Nibert v. State, 67072

Decision Date07 May 1987
Docket NumberNo. 67072,67072
Citation508 So.2d 1,12 Fla. L. Weekly 225
Parties12 Fla. L. Weekly 225 Billy Ray NIBERT, Appellant, v. STATE of Florida, Appellee.
CourtFlorida Supreme Court

James Marion Moorman, Public Defender, Tenth Judicial Circuit, and Douglas S. Connor, Asst. Public Defender, Bartow, for appellant.

Robert A. Butterworth, Atty. Gen., and Theda J. James, Asst. Atty. Gen., Tampa, for appellee.

BARKETT, Justice.

Billy Ray Nibert appeals his conviction for first-degree murder and sentence of death. We have jurisdiction. Art. V, § 3(b)(1), Fla. Const. We affirm Nibert's murder conviction, but, for the reasons expressed below, we vacate his death sentence and remand for resentencing.

The testimony at trial revealed that the fifty-seven-year-old victim, Eugene Snavely, was a frequently intoxicated alcoholic who lived across the street from his brother, James. James testified that on the day of the homicide the victim was at his house until approximately 5 p.m. when the victim returned to his own home. Through his window, James observed an individual approach the victim and enter the victim's home with him. Forty-five minutes later, the victim appeared at James' door, holding a knife and bleeding profusely. He had been stabbed seventeen times.

Jack Andruskiewiecz, an acquaintance of Nibert, testified that Nibert came to his hotel room on the evening of the murder. Nibert was in a state of shock, covered with blood, and kept babbling "oh God, oh God." According to Andruskiewiecz, Nibert initially explained his condition by saying he had been involved in a bar fight. Later, he said it was a street fight. Still later, after watching the late night news story on the stabbing, Nibert admitted that he had killed the victim. Andruskiewiecz further testified that a few days before the murder Nibert had told him he was going to rob the victim. 1

The physical evidence at the victim's home consisted of large amounts of blood on the kitchen floor, shoe prints that could have been made by Nibert, and a six-pack of 16 ounce beer cans with indications that the beer had been consumed by the victim and his attacker. Blood samples taken from Andruskiewiecz's hotel room were consistent with the victim's blood type.
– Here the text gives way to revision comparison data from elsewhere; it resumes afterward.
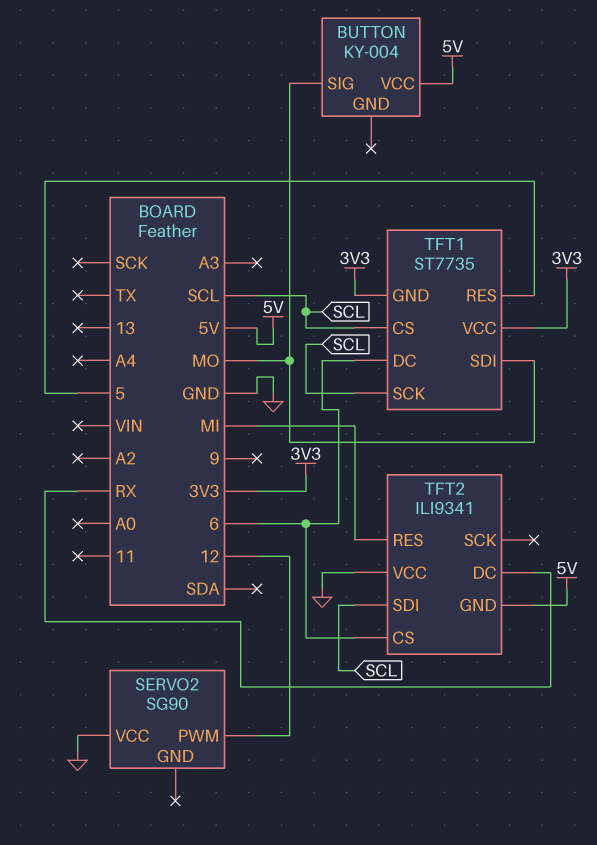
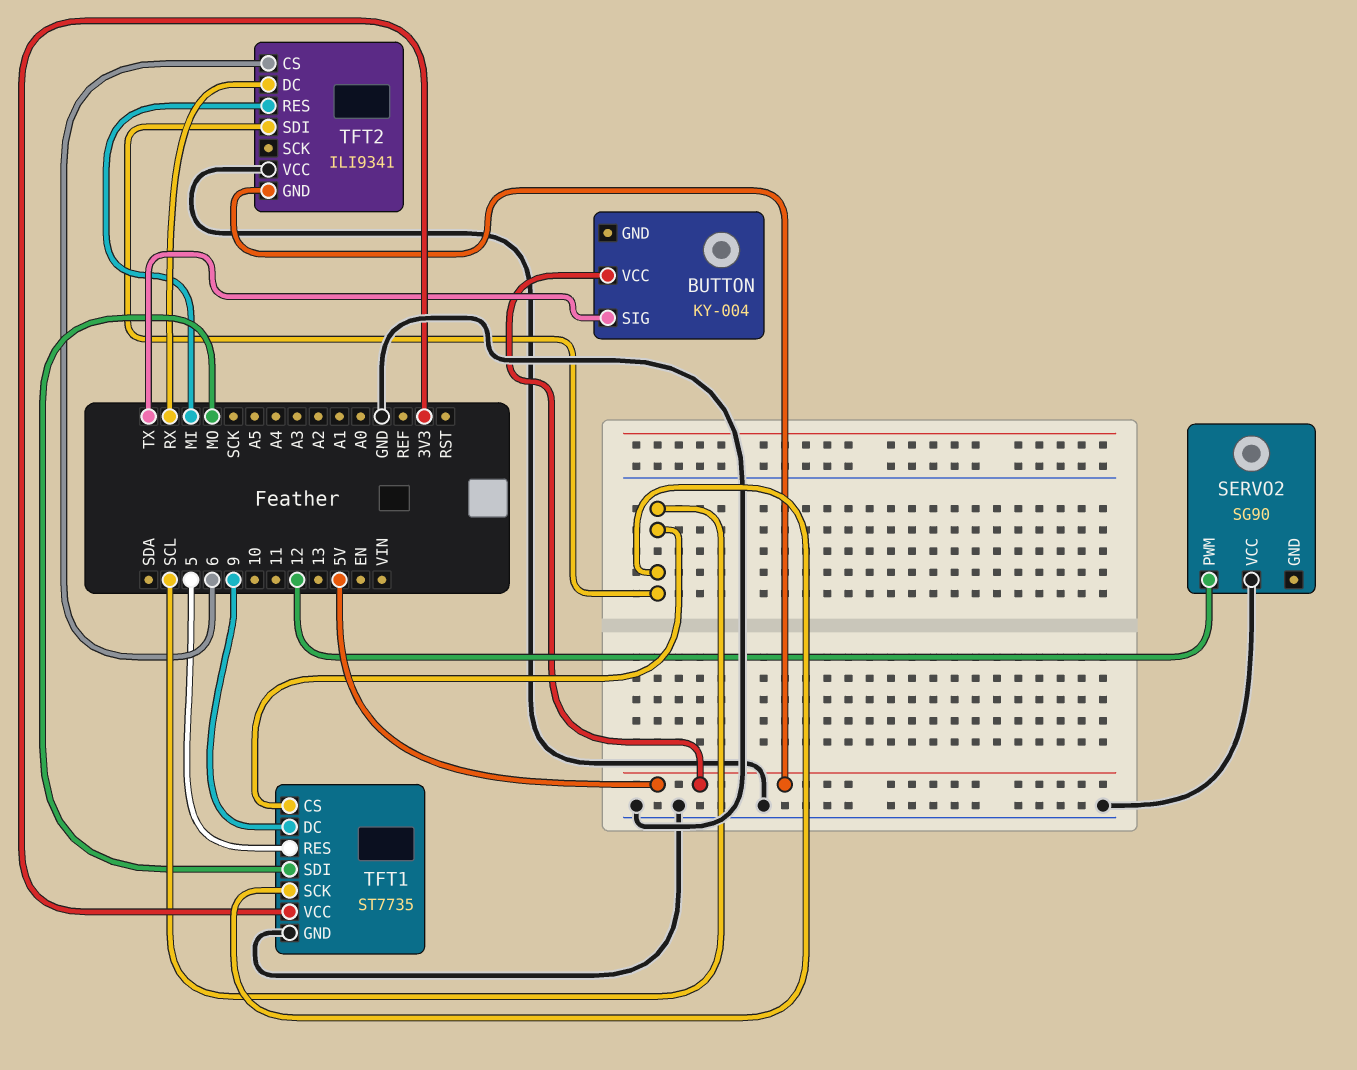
BUTTON pin SIG: MO -> TX
TFT1 pin DC: 6 -> 9
TFT1 pin GND: 3V3 -> GND

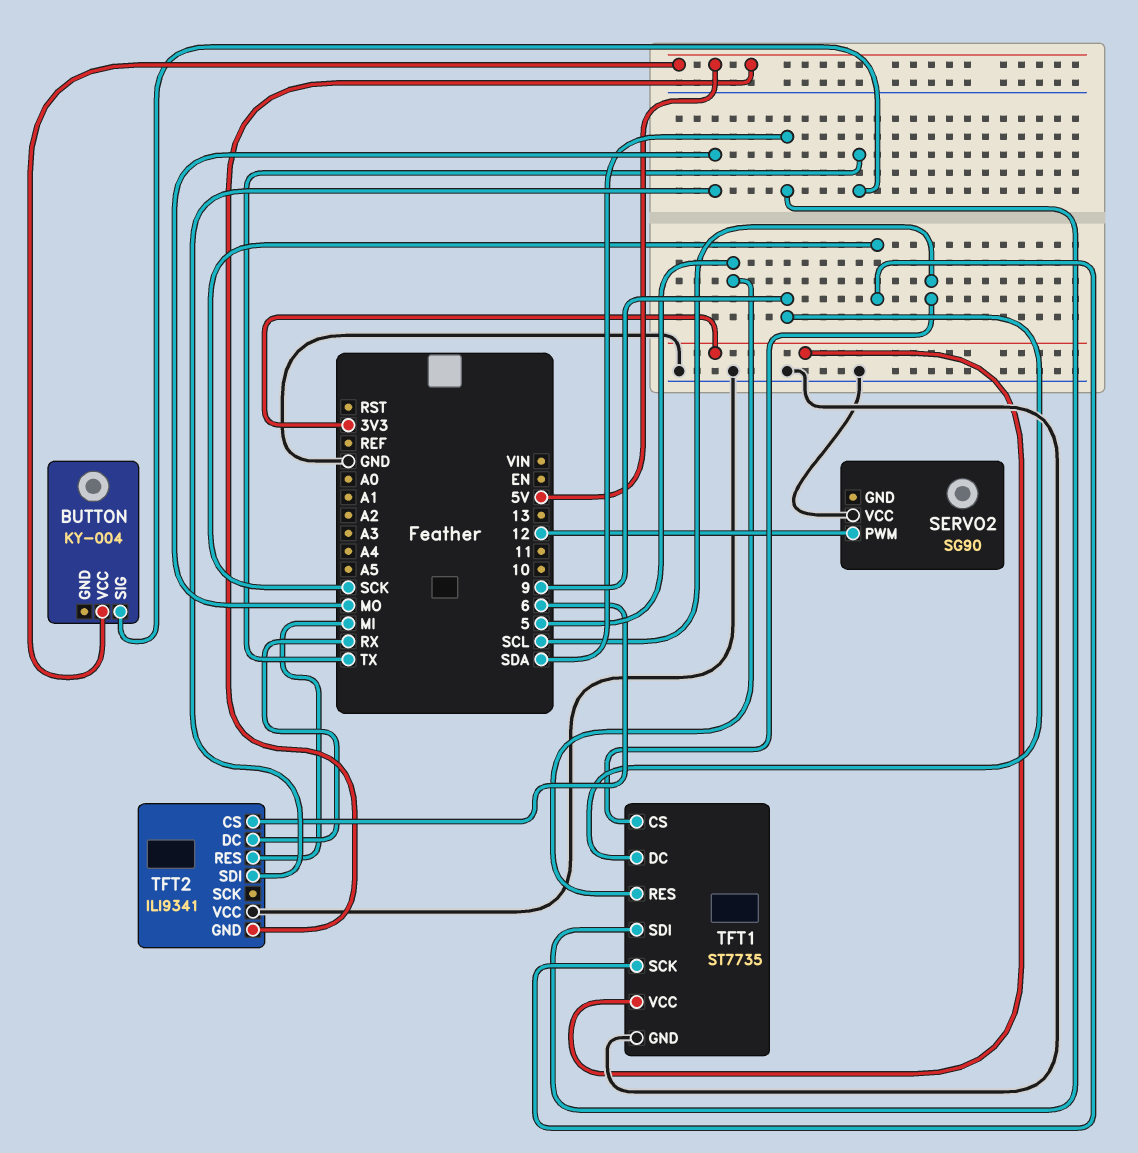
TFT1 pin SCK: SCL -> SCK
TFT1 pin SDI: MO -> SDA
TFT2 pin SDI: SCL -> MO

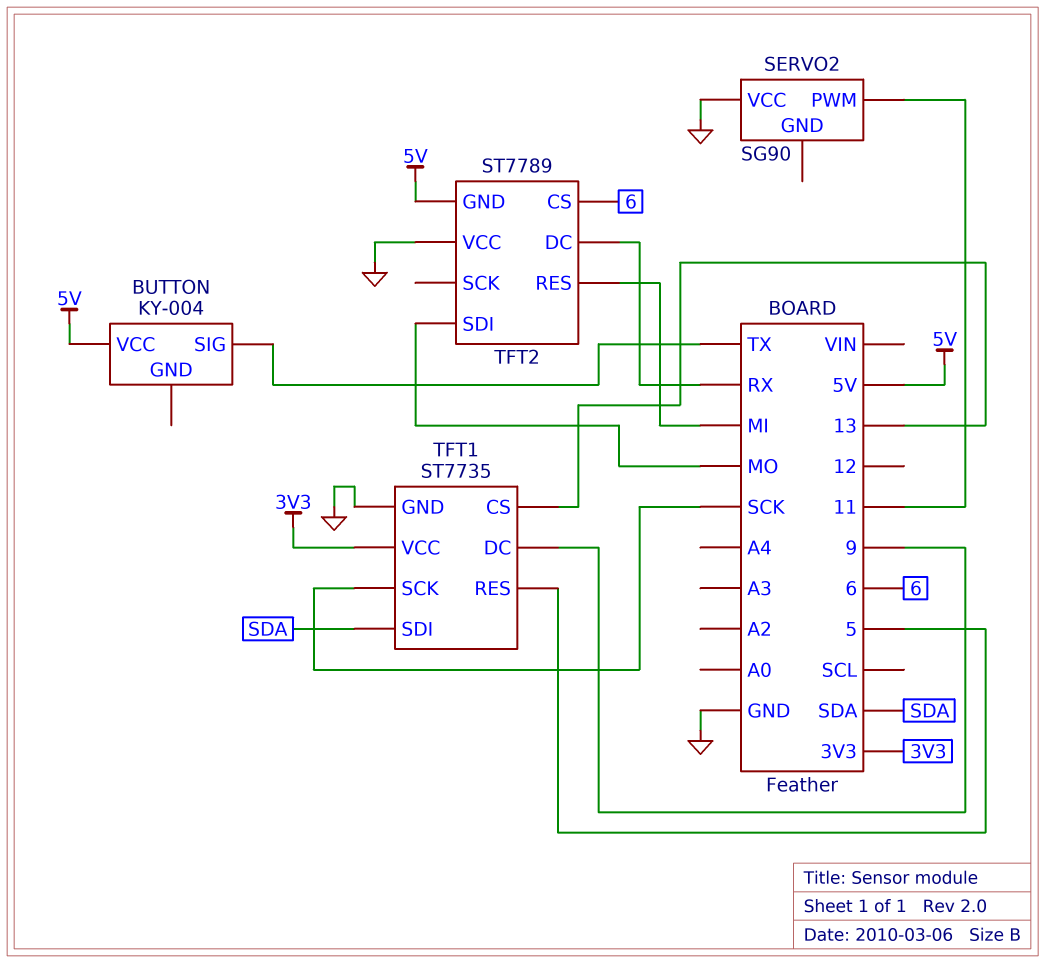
SERVO2 pin PWM: 12 -> 11
TFT1 pin CS: SCL -> 13
TFT2: ILI9341 -> ST7789

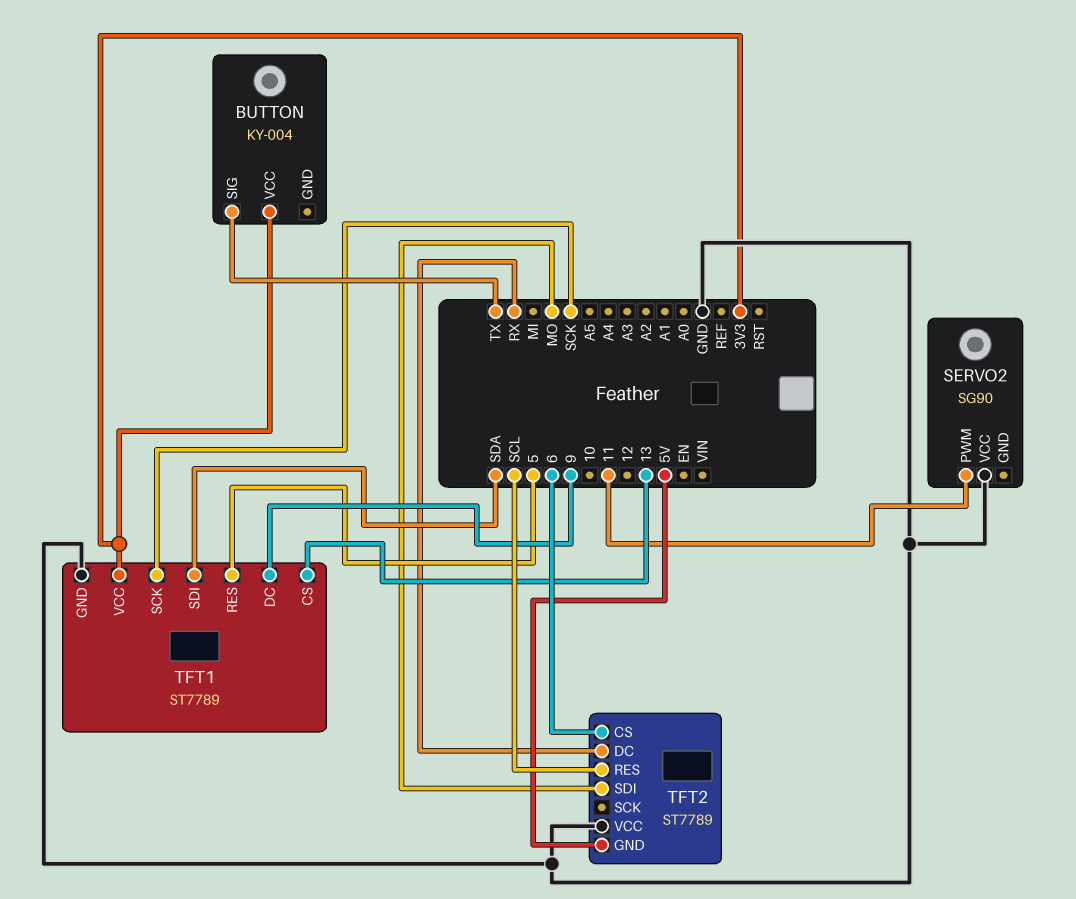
BUTTON pin VCC: 5V -> 3V3
TFT1: ST7735 -> ST7789
TFT2 pin RES: MI -> SCL

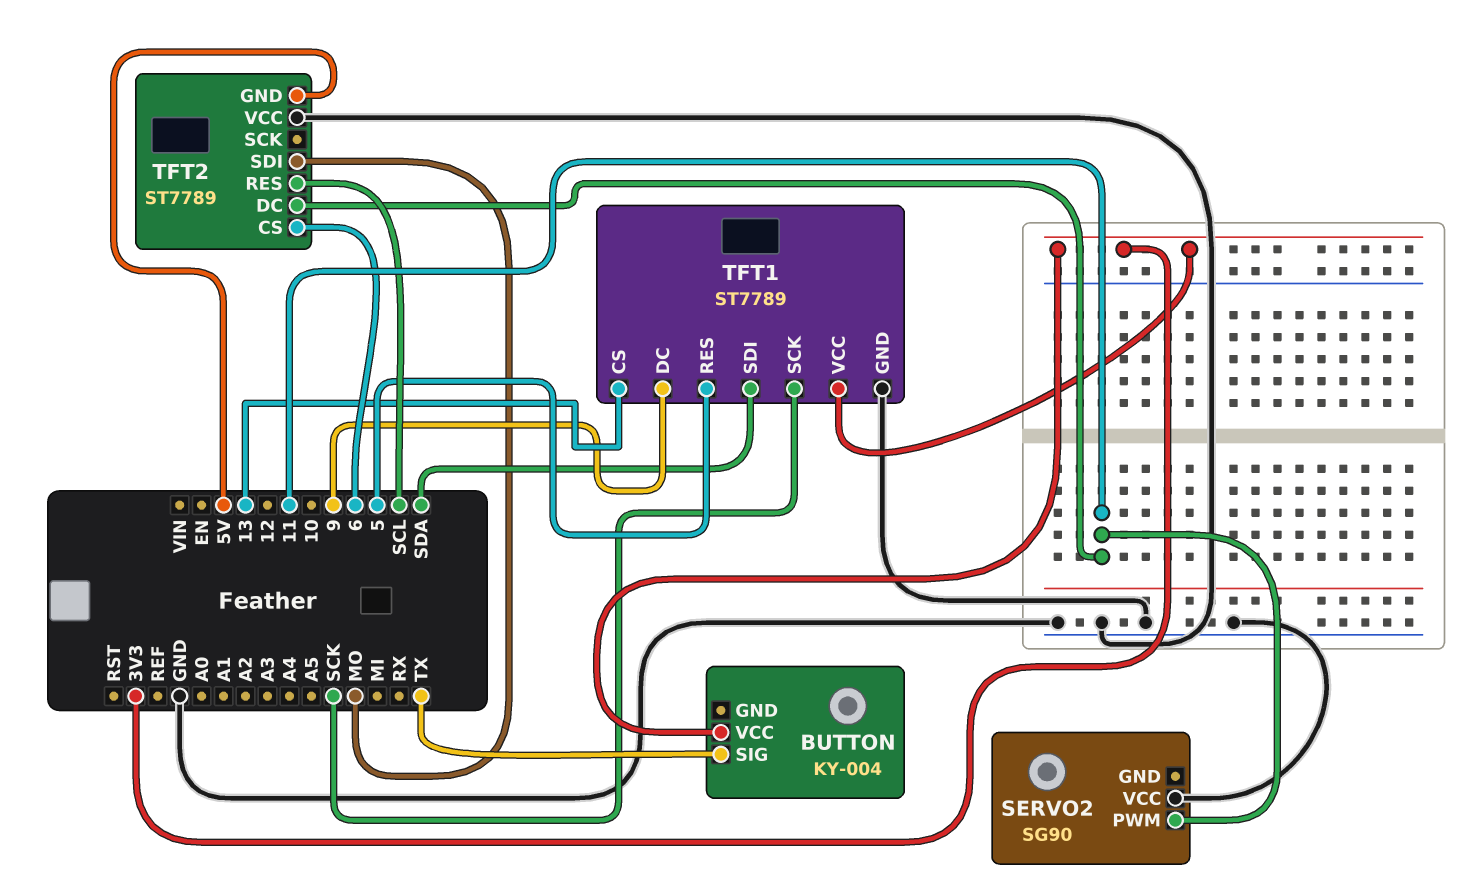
TFT2 pin DC: RX -> 11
The jury found Nibert guilty of first-degree murder. During the penalty phase, the state was permitted to argue the application of the aggravating circumstances that the murder was especially heinous, atrocious and cruel, 2 and was committed in a cold, calculated and premeditated manner. 3 The defense was permitted to argue four of the statutory mitigating circumstances. In addition, the defense put into evidence that Nibert had a problem with alcohol, that his father was an alcoholic, and that when he was not drinking he was a considerate, trustworthy, hardworking person. The jury recommended the death penalty by a seven-to-five vote. The judge then directed the state attorney to prepare an order reflecting that the court found no mitigating circumstances and two aggravating factors.

Nibert raises a number of issues on appeal. He contends that his conviction should be reversed because: 1) his due process rights to a fair trial were violated when the trial court failed to instruct the jury on the inapplicability of the felony murder theory; 2) the trial court erred in failing to give the jury written instructions; 3) he was unconstitutionally tried by a death-qualified jury; 4) the trial court erred in permitting the state's tendered expert to testify as an expert in shoe print analysis; 5) the evidence was insufficient to establish premeditation; and 6) one of the prospective jurors should have been excused for cause.

Nibert's contention that he was denied due process because the trial court failed to instruct the jury on the inapplicability of the felony murder rule is without merit. Although during voir dire the prosecutor explained the felony murder theory to the prospective jurors, the jury was ultimately instructed on only premeditated murder. Thus, there was no need for a curative instruction. Moreover, defense counsel made clear to the jury in closing argument that felony murder was not an issue in the case. We therefore find no error in the trial court's failure to give a curative instruction regarding the inapplicability of the felony murder rule.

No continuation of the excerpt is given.